One does not have to have earned a Ph.D. in psychology to identify Donald Trump as someone suffering from Narcissistic Personality Disorder since he clearly manifests many if not all of its symptoms. While he definitely has not transformed into a beautiful fragrant flower as did the character in the Greek legend, we, nonetheless have to ask, some critical questions, which include:
How did Trump as someone who may suffer from a serious emotional character disorder garner so much support from the electorate to have vanquished 16 other candidates to win the mantle of the Republican Party for the presidency of the United States?
Does Trump’s meteoric ascendancy reflect a sort of collective Narcissistic Personality Disorder in the larger U.S. body politic?
Narcissistic Personality Disorder falls within the overall category of “sociopathology,” in which a person’s antisocial behavior demonstrates a lack of a sense of moral concern or responsibility or a deficit of social conscience. The American Psychiatric Association’s DSM classifies this condition as “Antisocial Personality Disorder” (APD), which it defines as…
“[A] pervasive pattern of disregard for, and violation of, the rights of others that begins in childhood or early adolescence and continues into adulthood.”
On a macro level, from Colonial times and continuing after the Revolutionary War into nationhood and beyond, whose rights were considered important and included in the founding documents of the United States, as opposed to which groups of people were disregarded or not even considered?
How many years and in what ways have these violations been corrected? Or more importantly, have these violations been corrected at all?
On the Republican side of the equation in the current election season, did any of the leading primary candidates or the person (Trump) who went on to win, specifically identify and target any group or groups to disregard and violate their rights? And if so, did this candidate or candidates gain traction in terms of the vote count by employing this tactic?
While in ancient Greece and Rome, a demagogue originally referred to a leader or orator who advocated for and championed the common people, the term has since come to represent a politician who, rather than employing rational arguments, appeals instead to peoples’ fears and prejudices for their own political ends.
While Trump operates clearly as a demagogue, during any era, narcissistic and other types of sociopaths use demagoguery to achieve political ends. Would this appeal resonate as it has if at least a significant segment of the country had not suffered from a sort of collective narcissistic nationalistic disorder itself?
Trump has appealed to a nationalist strain in the United States, an “America first,” “we are the best and last great hope for the world,” “a shining city on a hill,” “a beacon of freedom, liberty, and hope to the entire world,” because we are an “exceptional nation.”
Nationalism emphasizes excessive and aggressive chauvinism, an attitude of infallibility and dominance. This notion of “American exceptionalism” (also read “American superiority”), this mantra drilled into us as soon as we exit the womb, does it not reflect a narcissistic psyche on a national scale?

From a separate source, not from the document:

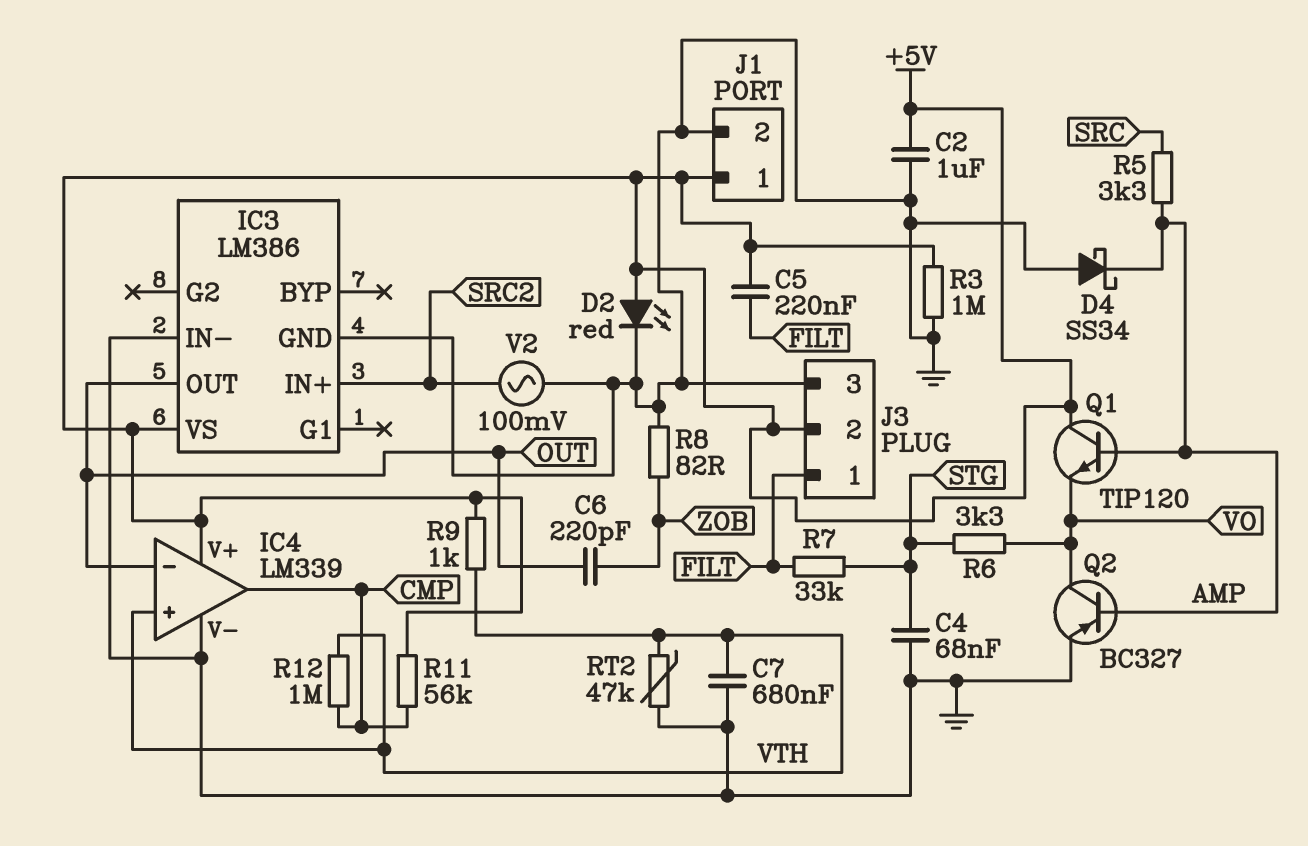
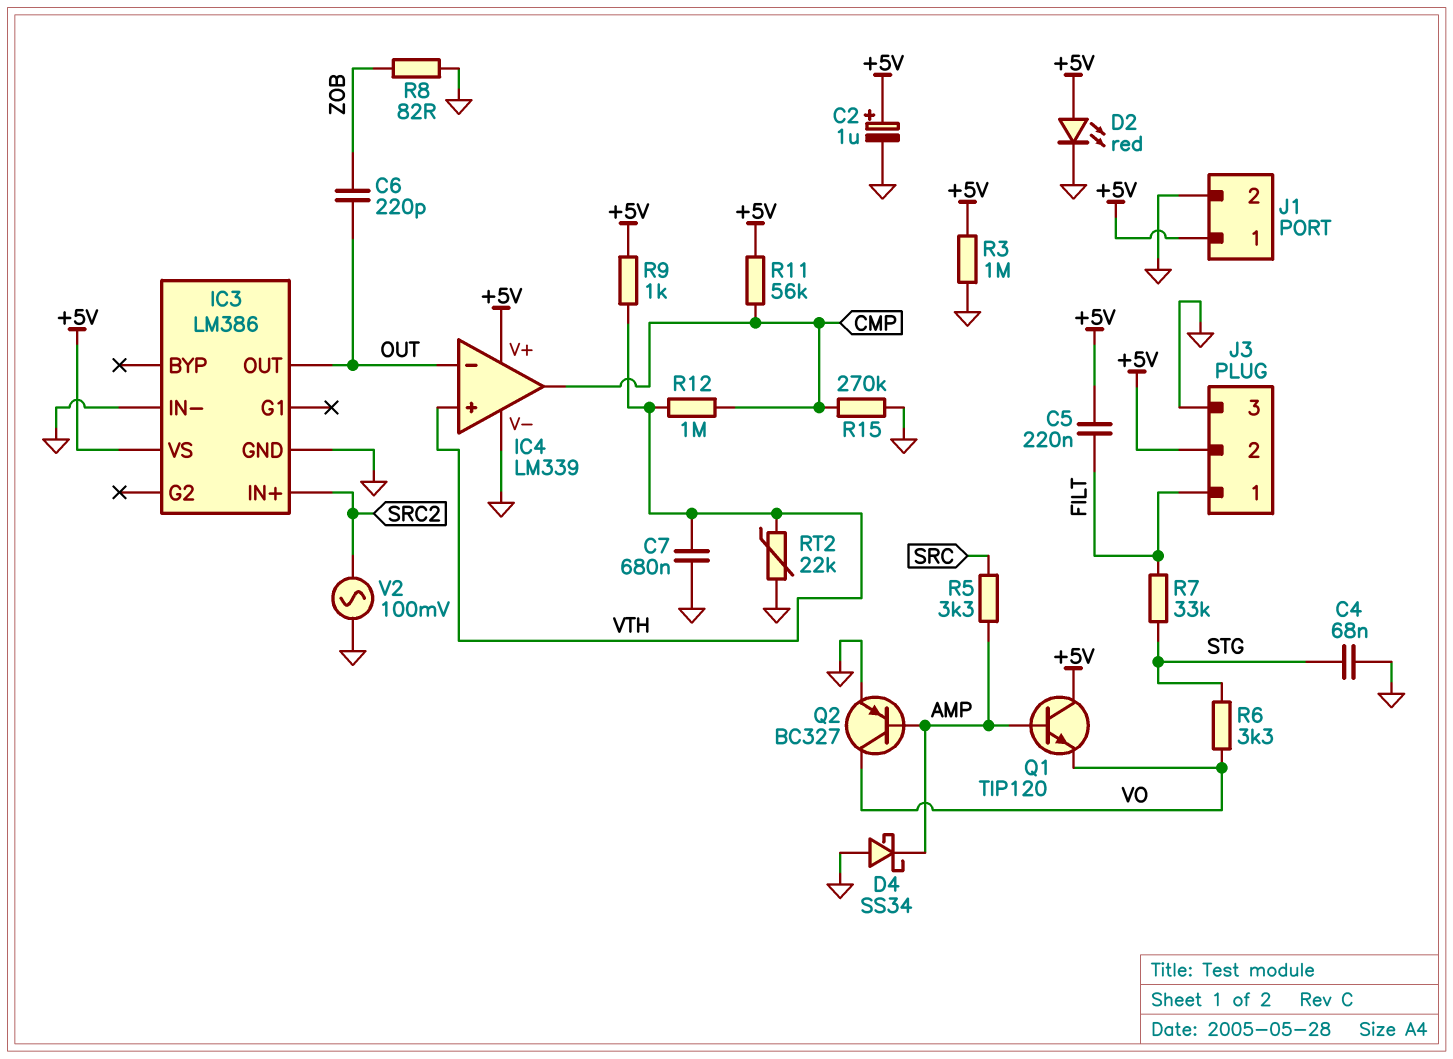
C2: 1uF (+5V, GND) -> 1uF (plus +5V, minus GND)
R15: none -> 270k (CMP, GND)
RT2: 47k (GND, VTH) -> 22k (GND, VTH)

The U.S. has its strengths and weaknesses as do all other countries. This collective attitude of “exceptionalism,” though, separates our country and our residents from people of other nations by giving us the image of the “arrogant Americans,” which often engenders ridicule and scorn around the world.
At this point in time, with Donald Trump’s severe and obvious character disorder, we need to implore his family, his Party officials, and we the people of the U.S. to undertake an intervention to convince him to suspend his disaster-of-a-campaign. We as a nation must stop serving as his enablers.
The current election season gives us as individuals and as a nation the opportunity to stop and reflect about the original sin on which this country was founded: racism. And it allows, especially for white people, to look at how we have come to embody a sort of collective narcissism.